Pump-probe polarized transient hole burning (PTHB) dynamics of hydrated electron revisited

TL;DR

This study revisits femtosecond pump-probe polarized transient hole burning spectroscopy of hydrated electrons, revealing that rapid water molecule motion diminishes observable polarization signals, challenging previous assumptions about subband structures.

Contribution

The paper demonstrates that water molecule reorientation affects polarization signals in PTHB spectroscopy, explaining the lack of observed subband structures in hydrated electrons.

Findings

Rapid water reorientation diminishes polarization signals

Polarized bleach is too small and short-lived to detect

No conclusive evidence for distinct s-p subbands

Abstract

Femtosecond PTHB spectroscopy was expected to demonstrate the existence of distinct s-p absorption subbands originating from the three nondegenerate p-like excited states of hydrated electron in anisotropic solvation cavity.
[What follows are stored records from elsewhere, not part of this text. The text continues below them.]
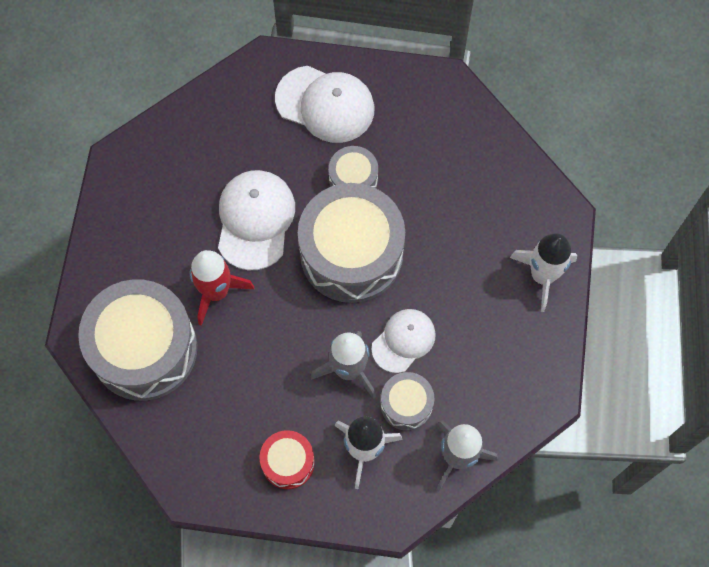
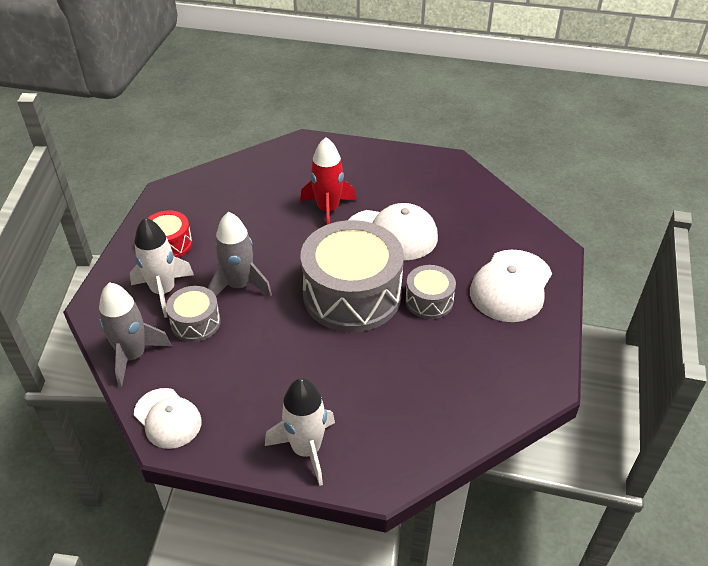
camera: 95 degrees right, 25 degrees down
(144, 349) = (287, 172): grey drum -> none
(403, 341) = (258, 325): white cap -> white cap (167, 418)

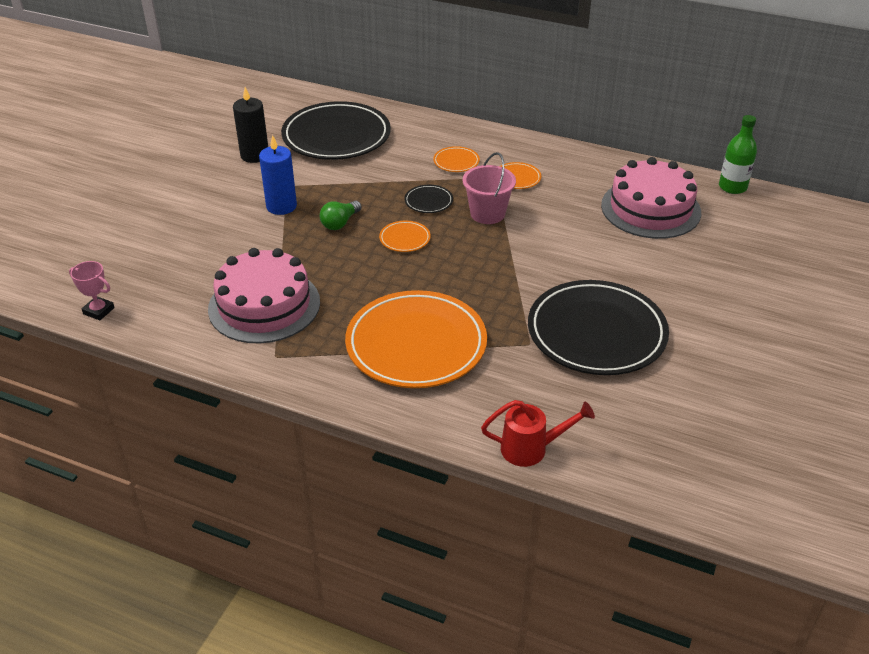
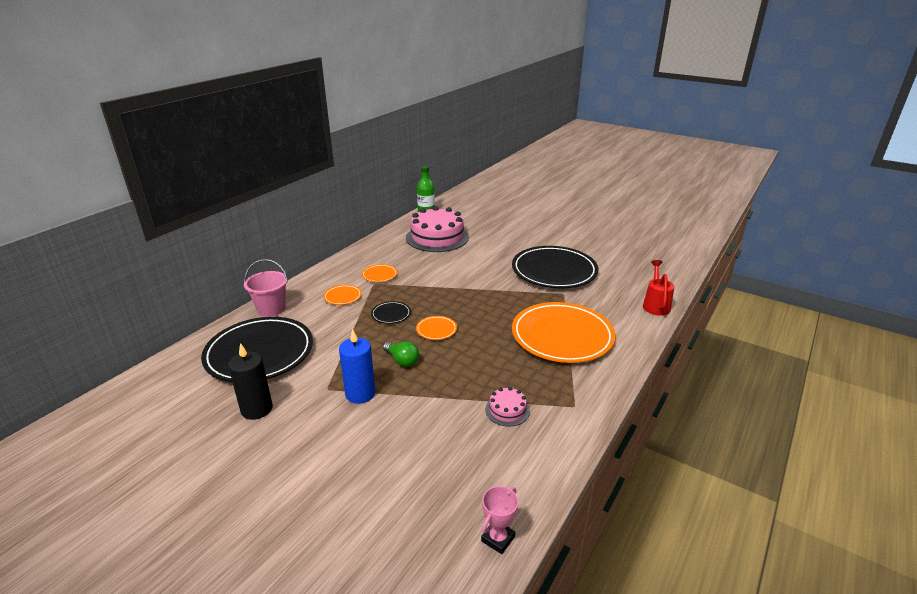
camera: 80 degrees left, 10 degrees down
(264, 305) = (507, 410): pink cake -> pink cake, size x0.45
(487, 214) = (418, 291): pink bucket -> pink bucket (271, 308)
Yet no conclusive experimental evidence either for this subband structure or the reorientation of the cavity on the picosecond time scale has been obtained. We demonstrate that rapid reorientation of s-p transition dipole moments in response to small scale motion of water molecules is the likely culprit. The polarized bleach is shown to be too small and too short lived to be observed reliably on the sub-picosecond time scale.